First Family: Abigail & John Adams is popular history at its best. It provides the general reader with a nuanced and at times touching portrait of America’s first power couple and family dynasty. Long before the Kennedy, Clinton, and Bush families took center stage there was the Adams family, and Joseph Ellis provides us with an insightful glimpse into their lives and times.
This relatively slight volume relies to a great degree on the profuse collection of letters written by John and Abigail Adams. They provide a fascinating window into their thoughts and feelings about the people and the great issues of the times. But at no time does the author deluge the reader with pages of primary material better suited to the professional historian or researcher. Instead the author uses brief and often eloquent snippets of material to illustrate and emphasize the points he is making.
There are very few authors (Bruce Catton comes to mind) that are better able to explain and elucidate with such a precise use of the language and yet still convey emotion. This paragraph describing the Adams couples final years together illustrates the point perfectly:
“As their friends, close relatives, even their own children died around them, as the irrevocable aging process and accompanying physical failures made each look into the mirror a moment of horror, as the extended family that surrounded them at Quincy came to resemble a menagerie of wounded animals, Abigail and John remained resolute, infinitely resilient, the invulnerable center that would always hold. If love, like leadership, could never be defined, only recognized when it presented itself in its most ideal form, the embodied it. The long melody played on.”
This study provides a sweeping historical overview of the life and times of John and Abigail Adams with occasional anecdotal interludes that illustrate important moments that even the most ardent Adams-phile may find unfamiliar. The author managers to make a sympathetic protagonist of John Adams, despite the best efforts of Adams himself, who often seems bent on self-destruction. He also provides devastating portraits of Jefferson and Hamilton. Due to the nature of the volume they touch upon some of the worst excesses of their behavior in relation to Adams. Without a complete picture of their lives and accomplishments this might make some reader’s question how either character ended up on Mt. Rushmore or the ten dollar bill. The volume illustrates that the greatest of men can have immense character flaws, as it does with Adams as well. In the end Adams was able to forgive Jefferson (although not Hamilton) and so the reader must as well, even if the acts in question were quasi-treasonous and duplicitous.
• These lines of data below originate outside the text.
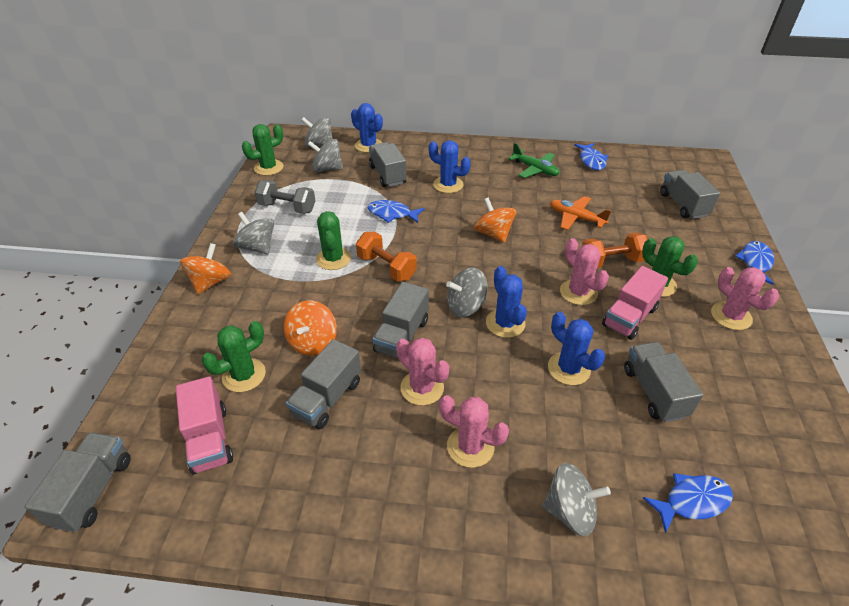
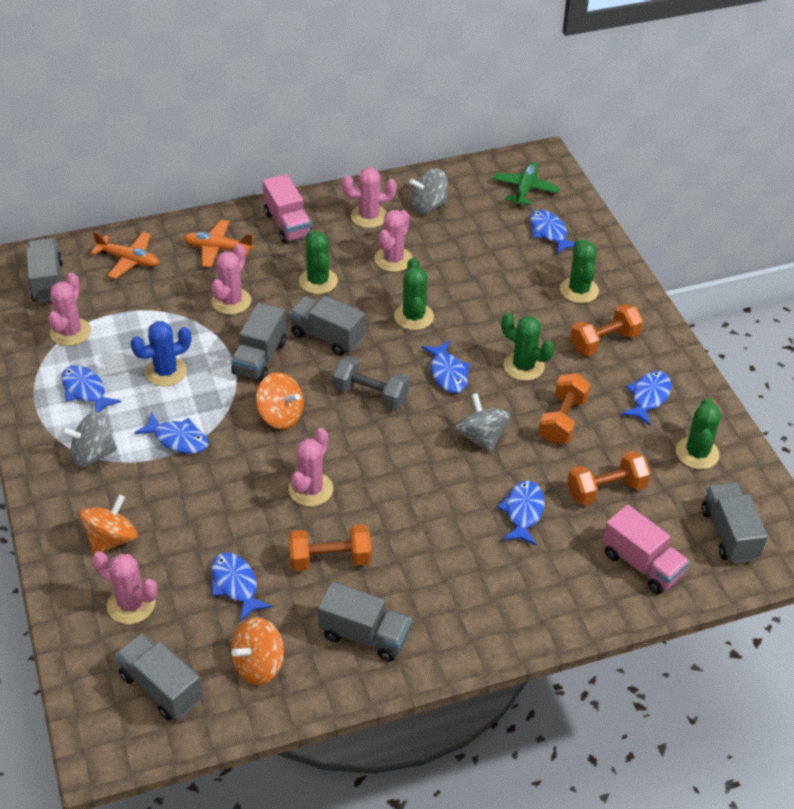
blue cactus: 4 -> 1
blue fish: 4 -> 7
green cactus: 4 -> 5
grey spinning top: 5 -> 3
orange dumbbell: 2 -> 4
orange plane: 1 -> 2
pink cactus: 4 -> 6

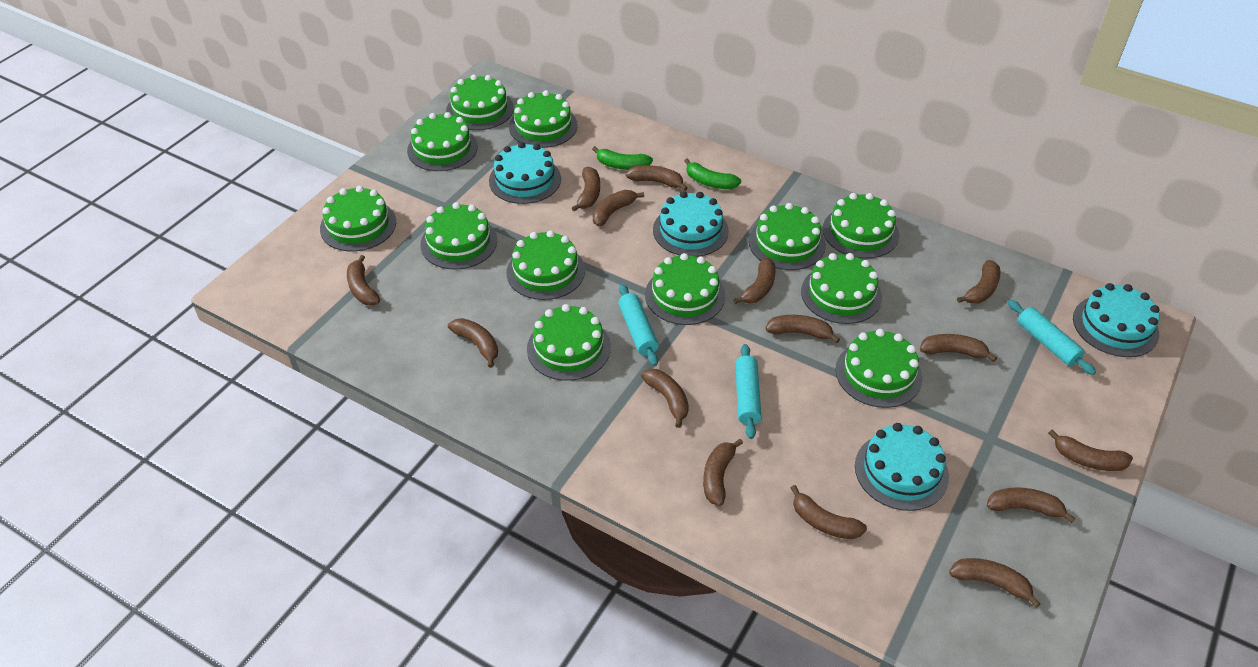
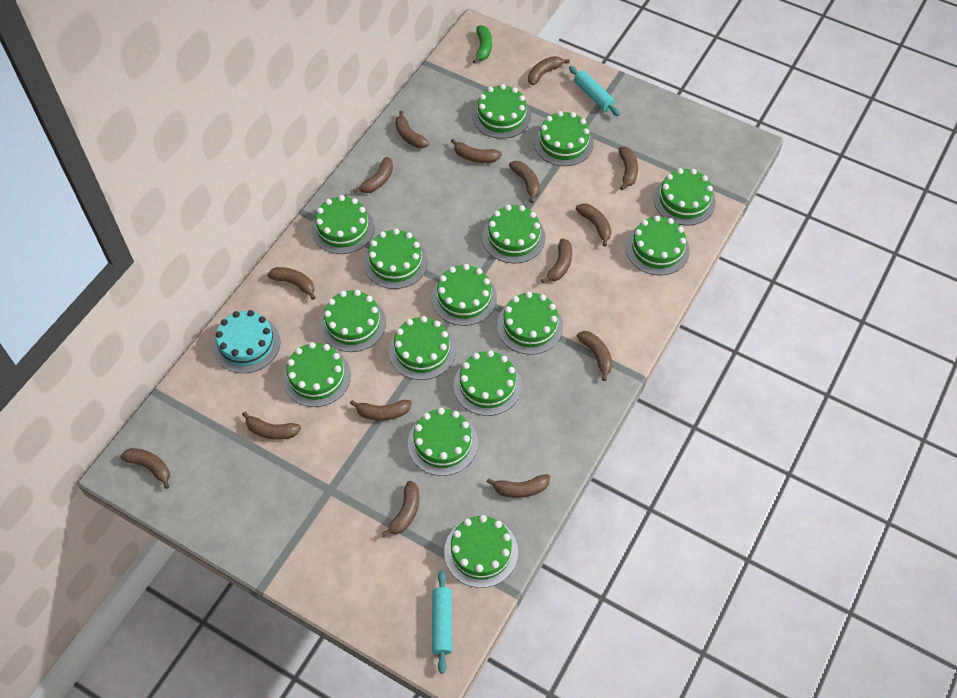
green banana: 2 -> 1
green cake: 12 -> 15
turquoise cake: 4 -> 1
turquoise rolling pin: 3 -> 2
From a historical perspective this book is an important addition to the literature documenting our founding fathers. But this book is far more than that. It is the story of a lifetime relationship, with all of the trials and tribulations that implies. The style is insightful and often surprisingly emotional, almost as if the author were writing about himself at times. Joseph Ellis at least twice referred to the Adams couple as soul mates in this book, and after reading it you would be hard pressed to cite another couple that more fully deserve this description.
Stephen Donnelly is a consultant for the insurance industry and a Westfield State College alumnus.